Lees had previously managed elements of its warehouse operation using a paper-based system. This involved documenting every item coming into the facility, its use within the manufacturing process and concluding with warehouse pallet references for the storage of finished goods and final destination locations.
Up to date information for use across the business
One area where Lees faced challenges was handling and storage of finished goods. This involved warehouse operatives writing down best before date and batch number details of thousands of products coming from production by hand. Time consuming and prone to errors, this created problems further down the supply chain when administrators would input data onto Lees’ ERP system, resulting in system data that was never fully up to date.
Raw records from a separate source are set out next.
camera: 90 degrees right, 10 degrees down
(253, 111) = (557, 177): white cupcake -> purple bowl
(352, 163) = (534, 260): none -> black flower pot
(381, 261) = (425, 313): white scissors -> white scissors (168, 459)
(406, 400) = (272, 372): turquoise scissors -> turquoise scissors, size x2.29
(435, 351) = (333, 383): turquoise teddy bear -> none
Stock putaway was also a manual process. Operatives would have to visually identify a location available, check its suitability and then document it during the put away process. Mistakes would be made when recording location information or because handwriting was illegible. This impacted picking rates because operators would go to a location expecting to pick a number of items, only to find the goods were not where they expected. “It’s difficult to quantify exactly how much time was being wasted but overall, we had lots of issues relating to efficiency and data accuracy and needed to invest in warehouse management technology to improve the situation,” says Steven Purves, Supply Chain Director at Lees.
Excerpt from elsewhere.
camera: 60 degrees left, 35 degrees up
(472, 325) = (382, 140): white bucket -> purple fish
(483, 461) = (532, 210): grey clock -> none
Standardised processes for goods handling
After a review of warehouse management software (WMS) solutions, Lees selected Indigo as their WMS provider and implemented the production booking and intelligent putaway modules. This created a standardised process for handling finished goods and ensuring mistakes were not occurring. Plus data was available in real time and stock was being managed efficiently.
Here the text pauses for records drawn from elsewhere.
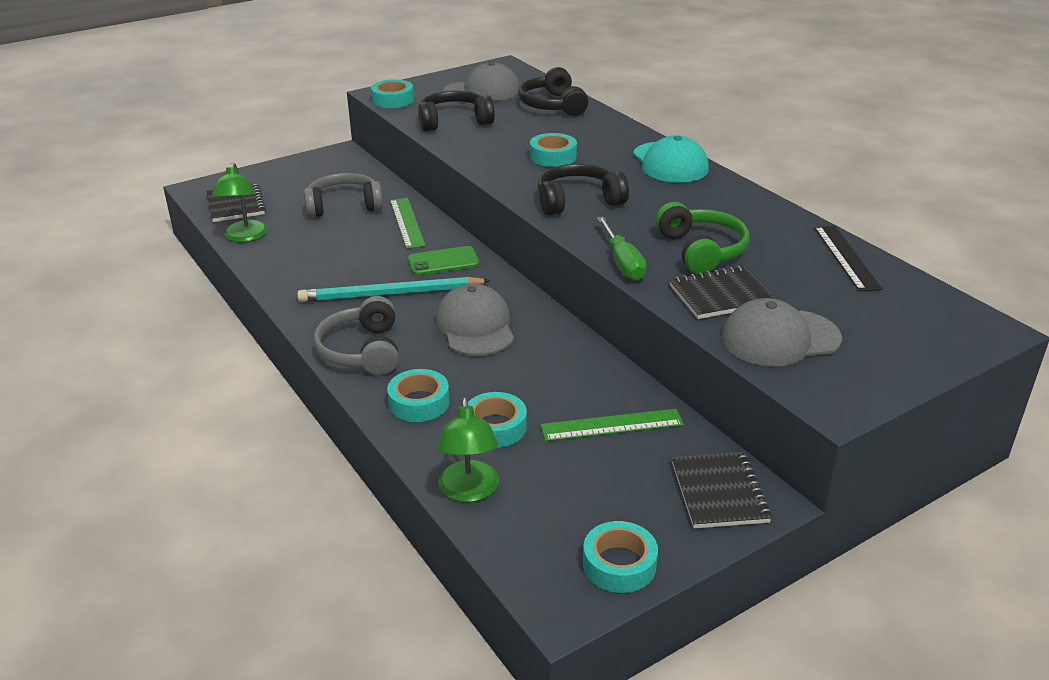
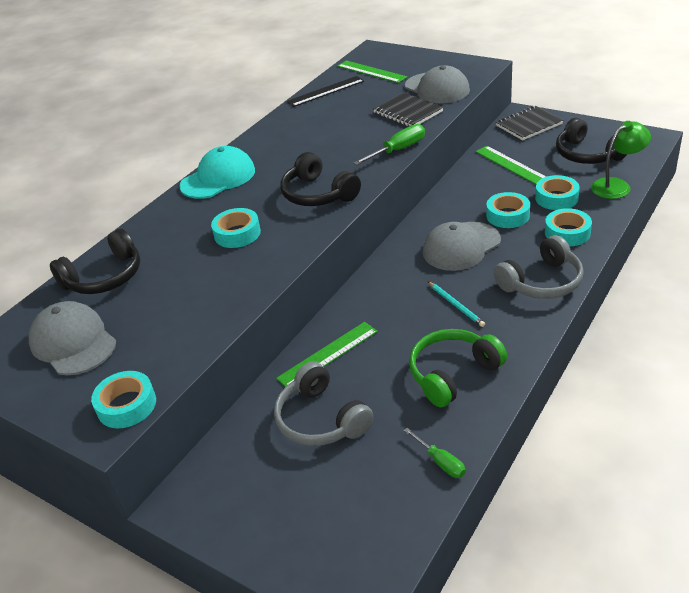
camera: 110 degrees left, 5 degrees up
(236, 205) = (376, 522): black notebook -> none
(244, 237) = (440, 462): green lamp -> green screwdriver
(390, 294) = (456, 305): turquoise pencil -> turquoise pencil, size x0.49
(443, 261) = (383, 300): green phone -> none
(454, 121) = (178, 325): black headphones -> black headphones (587, 154)
(619, 564) = (608, 133): turquoise tape -> turquoise tape (507, 215)
(701, 250) = (356, 131): green headphones -> green headphones (452, 373)
(892, 305) = (371, 71): none -> green ruler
“One of the main benefits of Indigo was the immediate improvement we saw to stock management and traceability. Although we always picked in rotation by best before dates, our products lacked a unique label ID,” says Steven Purves. This prevented Lees from locating individual manufacturing batches at the pallet level and they would primarily identify products by best before dates. “It was very difficult to isolate products to a set time of manufacture, whereas now using Indigo, we can pull off a set of labels and track goods to a few pallets in the warehouse. It’s had a huge impact on our traceability and control management,” adds Steven Purves.
Putaway is now a seamless process too. “When products come into the warehouse from production, operators scan the barcodes on the works order sheet and specify the quantity. The system generates a unique pallet label and at the same time, suggests a series of suitable putaway locations. If the operator considers them unsuitable, he can search for an alternative, capture an appropriate override reason code and have the put away rules amended if necessary,” adds Steven Purves.
Reduction to stock picking errors
These improvements have led to the elimination of stock picking errors, which has enabled Lees to grow its business over past few years, without the need to increase headcount correspondingly. “Using Indigo allows us to pick more orders more accurately within a shorter space of time, which helps us to better control peaks and troughs in demand and long term labour costs.
Currently, Lees is making further improvements to its warehouse operations, with the addition of Indigo’s purchase goods receiving module to optimise the management of raw materials as they enter the manufacturing facility. This was also previously a manual operation, with warehouse staff recording information by hand and then searching the warehouse for a storage place.
Operators scan the purchase orders of raw materials, creating a unique pallet reference for each pallet of goods delivered. This identifier takes into account any special considerations, e.g. storage rules for allergens, and suggests a suitable location for the pallet, which is marked with a unique pallet ID. “Retailers require us to trace everything from raw materials right through the production process.
Previously Lees used a paper based system to do this, which was time consuming and often difficult to reconcile.” says Steven Purves. End to end product traceability Traceability is an essential capability for Lees, who supplies major retailers and independent stores across the UK. Now they can respond quickly to audit requests, with automated reports set up to gather the data required.
“One of the best things about Indigo is their wealth of experience in the food industry. Their consultants are highly knowledgeable and have helped us to apply the best insights from all their client projects to benefit our operation. We have made huge improvements to stock accuracy, traceability and efficiency, future proofing our business for years to come,” Steven Purves, Supply Chain Director at Lees of Scotland.